Sistema penitenciário: Barril de pólvora a espalhar terror no Rio Grande do Norte

Foto tirada durante inspeção do Mecanismo Nacional de Prevenção e Combate à Tortura mostra presos em posição de ‘procedimento’ em unidade prisional no RN. — Foto: Acervo do MNPCT, 2022.

A situação carcerária tem sido foco de debate em meio à violência que toma conta do estado onde mais de 30 cidades, incluindo a capital Natal, foram atacadas pela onda de incêndios a prédios públicos, comércios e veículos.

A Força Nacional de Segurança já desembarcou no RN centenas de militares que chegam para reforçar a segurança na tentativa de colocar um ponto final nesse cenário de violência. Durante um podcast¹ a jornalista Natuza Nery conversou com Bárbara Coloniese, perita do Mecanismo Nacional de Prevenção e Combate à Tortura, e Juliana Melo, antropóloga e pesquisadora da UFRN.

Bárbara, que revisitou unidades prisionais do estado no fim do ano passado, relata que “pouco mudou desde o massacre de Alcaçuz, em 2017”. Ela aponta condições “insalubres” para os detentos, alimentação “precária e imprópria para consumo”, acesso limitado a agentes de saúde, superlotação e agressões de agentes penitenciários.

Segundo Juliana, os detentos se revoltaram contra a tutela do Estado devido à “violações de direitos”, – como choques elétricos e maus-tratos com familiares – e apelam à violência. “Quanto mais uma prisão é violenta, mais uma sociedade é”, afirma a antropóloga. Ao descrever a origem e o avanço das organizações criminosas pelo território brasileiro, no caso do Rio Grande do Norte, explica que as duas facções mais poderosas podem ter se unido. Na sua opinião, a política de enviar as lideranças de facções para presídios federais pode revelar “mais violações de direitos humanos e expansão do crime organizado”.
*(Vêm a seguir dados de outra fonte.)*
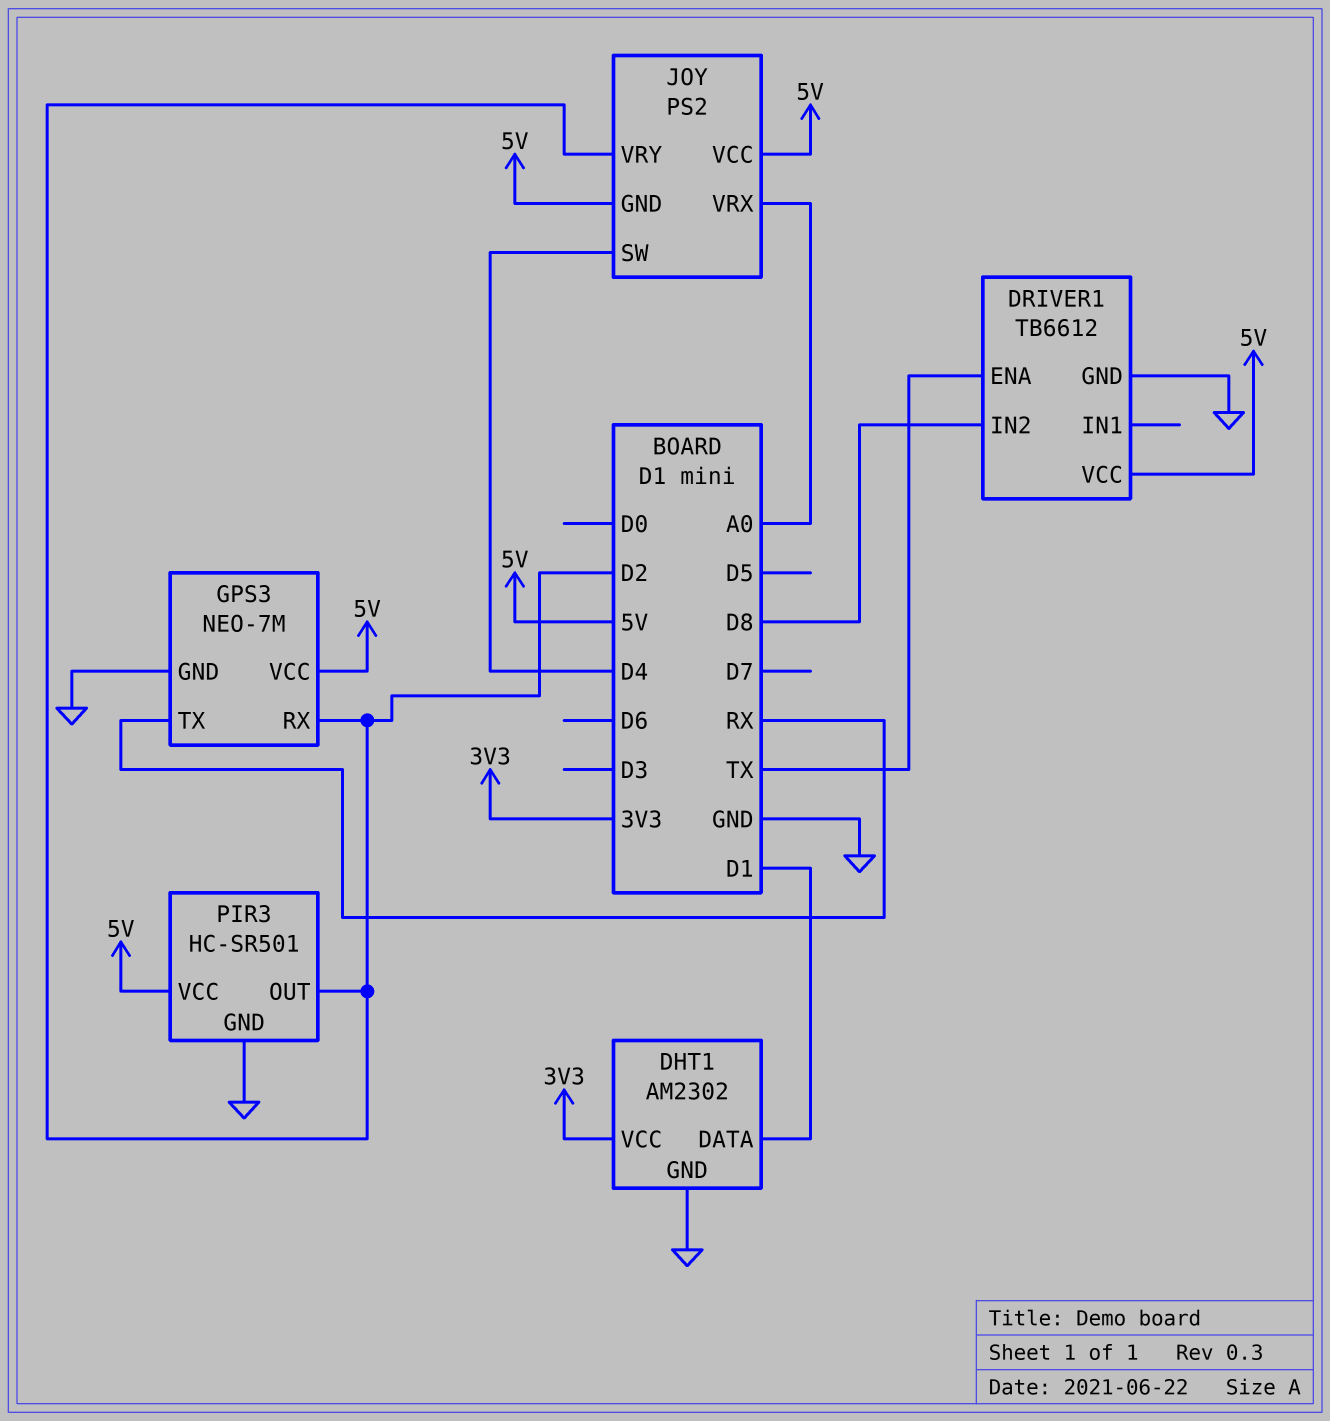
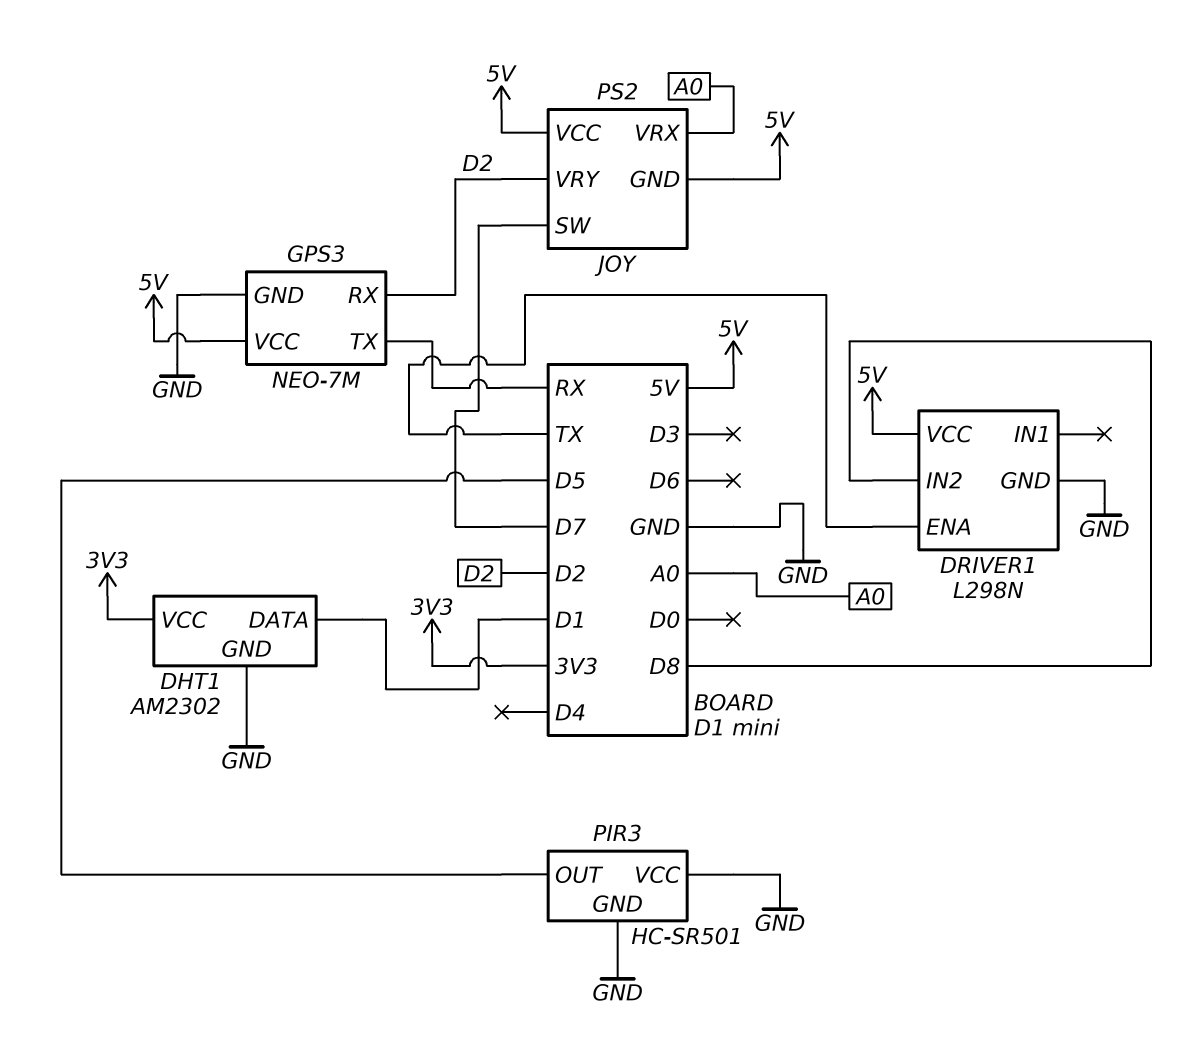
DRIVER1: TB6612 -> L298N
JOY pin SW: D4 -> D7
PIR3 pin OUT: D2 -> D5
PIR3 pin VCC: 5V -> GND

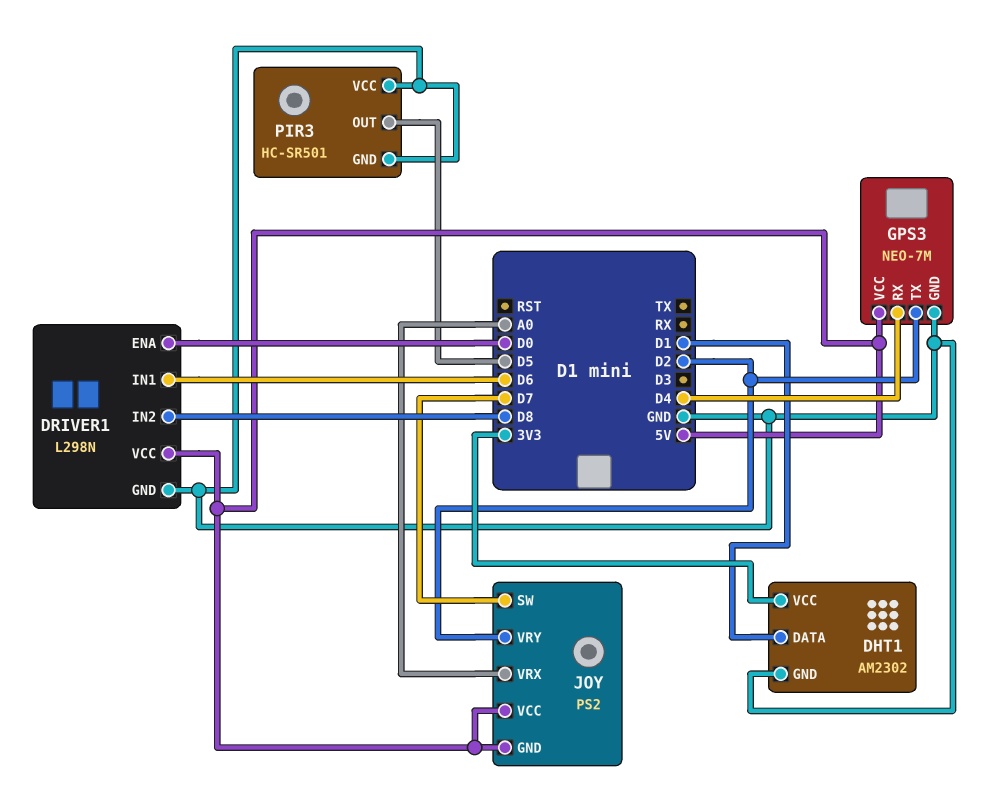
DRIVER1 pin ENA: TX -> D0
DRIVER1 pin IN1: none -> D6
GPS3 pin RX: D2 -> D4
GPS3 pin TX: RX -> D2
Um relatório do órgão federal Mecanismo Nacional de Prevenção e Combate à Tortura (MNPCT), aponta uma série de violações no sistema penitenciário do Rio Grande do Norte. O documento cita casos de tortura nas unidades prisionais, superlotação, comida estragada e presos com subnutrição e expostos a surtos de doenças, como tuberculose e dermatites.

O Fórum Brasileiro de Segurança Pública afirma que os dados sobre encarceramento indicam a ausência de políticas prisionais eficientes e a expansão da população carcerária, que inclui um alto índice de pessoas presas sem condenação.

A servidora da saúde e integrante da CSP-Conlutas, Rosália Fernandes, lamenta que mais uma vez é a população que sofre com ataques criminosos e com a política falida de segurança pública dos governos. “De um lado, a população se vê diante das ações de facções, que acabam afetando o funcionamento de serviços como transporte, saúde e educação e impõem medo. De outro não há uma política efetiva de segurança pública. Ao invés de ações preventivas, de recuperação e medidas coordenadas com outras questões sociais, o que se tem é uma política de repressão e encarceramento em massa que nunca evitam situações como essa”, criticou Rosália.

Ela avalia que neste momento de crise, é dever dos governos garantir a defesa da vida da classe trabalhadora. O Sindsaúde/RN protocolou ofício exigindo dos governos estadual e municipais o fechamento das unidades de saúde que não sejam 24h, com a manutenção apenas dos serviços que possam ocorrer em home office. Nos demais setores, onde tal modalidade não seja possível, os trabalhadores devem ser dispensados do serviço para sua segurança, sem que isso configure falta ou necessidade de compensação. O documento exige também que as unidades com serviço de urgência e emergência tenham garantida a devida segurança para os servidores, com a presença da Guarda Municipal e a adoção de outras medidas necessárias, como transporte seguro.

Dados divulgados pelo Conselho Nacional de Justiça revelam que o Brasil possuía 919.651 pessoas encarceradas até maio de 2022, fazendo o país ocupar o terceiro lugar no ranking dos países que mais prendem no mundo, atrás apenas da China e dos Estados Unidos.

Para a antropóloga e pesquisadora Juliana Melo, o efeito do tratamento precário à população carcerária brasileira – a terceira maior do mundo – é o fortalecimento das organizações criminosas. “As facções se aproveitam das misérias prisional”, avalia ao afirmar que o sistema carcerário como um todo é “um grande barril de pólvora prestes a estourar”.

 


Fonte: com informações do podcast O Assunto¹ do g1; UOL e CSP-Conlutas.